И тут третьей выступила студентка, юное, запальчивое существо, которая речь начала с совершенно фантастической версии: «Если бы после исчезновения с земли мамонтов слоны обрели дар слова и научились мастерству полемики, их хоботы вещали бы о том, что наконец восстановлено какое-то экологическое равновесие, некая космическая норма, которую эти гигантские очаровательно-безобразные существа — мамонты — нарушали. И самые маленькие слоны (тут она вольно или невольно допустила бестактность: двадцатипятилетний аспирант-эрудит был мал ростом) нашли бы самые убедительные аргументы».
Аудитория весело зашумела, диспут стал разгораться, как костер, изнутри которого выплеснулся язык огня, лизавший землю.

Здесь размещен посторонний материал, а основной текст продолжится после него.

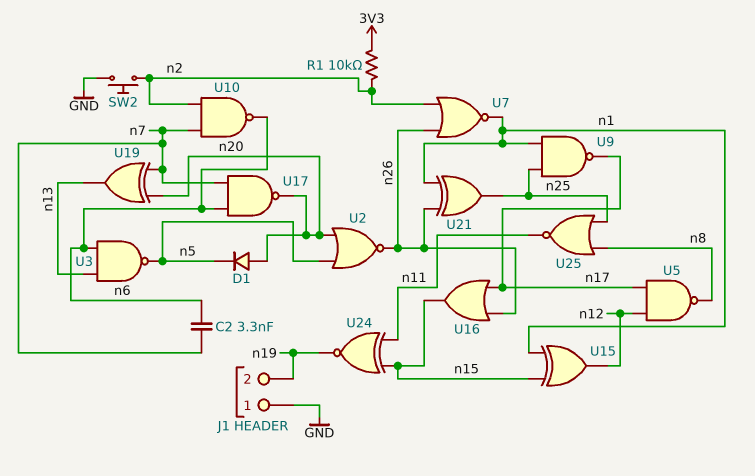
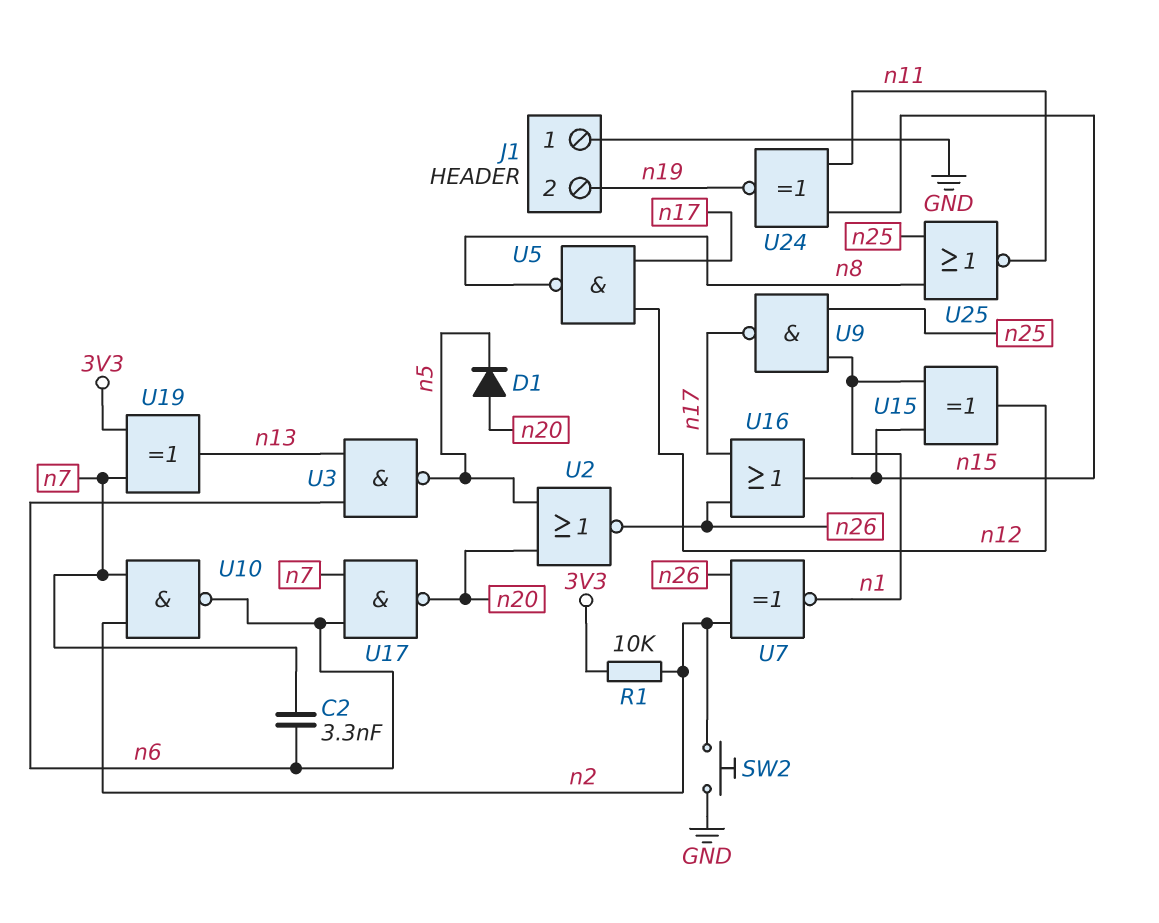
U7: NOR (in n2, in n26, out n1) -> XNOR (in n2, in n26, out n1)
U19: XOR (in n7, in n20, out n13) -> XOR (in 3V3, in n7, out n13)
U21: XOR (in n1, in n26, out n25) -> none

В поезде, возвращаясь домой, я пытался извлечь из массы речей, порой и не имевших отношения к «Бескорыстию», ядро, в котором была бы сосредоточена вся суть. В памяти мелькали реплики: «Вы сегодня уже на первой ступеньке лестницы возвышенно оправдываете себя…», «Карьеристов эти истории, а если говорить шире — это состояние души, должны жечь, как серная кислота медь», «Чудаки украшают мир, но не созидают его»…
В чем же ядро, в чем суть? В памяти вдруг ожило малосущественное, даже, пожалуй, нелепое до шутовства, выступление. «Я, — заявил, дурашливо улыбаясь, молодой оратор, — никогда не уступаю место старикам в автобусах и троллейбусах, если, — он с комической торжественностью поднял указательный палец, — не сижу в первых рядах. Тогда — пожалуйста, поднимаюсь как ванька-встанька. Но если расположился в последних рядах, то, извините, это не ваше, а мое место… И я не без дела сижу, читаю Эйнштейна или Бора, потому что не хватает не часов — минут… Конечно, в конце концов и уступишь, но, — закончил он с какой-то детской ужимкой, — нехотя…» Иногда нелепое, несуразное, дурашливое открывает самую суть. Ведь диспут-то — высветилось — посвящен был месту человека в мире, жизни, кто-то уже сегодня, лишь ступив на подпояшу автобуса, искал, облюбовывал, делил места. А при этом — самый идеальный вариант — это когда и в первых рядах, и не в первых «законных» ничего никому не нужно уступать. Уступающие — опасны, они — соблазн и укор, нарушающий некий удобный «порядок»…
А письма на «Бескорыстие» шли и шли. Они-то и побудили меня вернуться к старой теме, написать несколько очерков о сегодняшних (конца семидесятых — начала восьмидесятых годов) чудаках-бессребрениках.
Я написал, опубликовал и — не скрою — в минуты малодушия об этом не раз жалел.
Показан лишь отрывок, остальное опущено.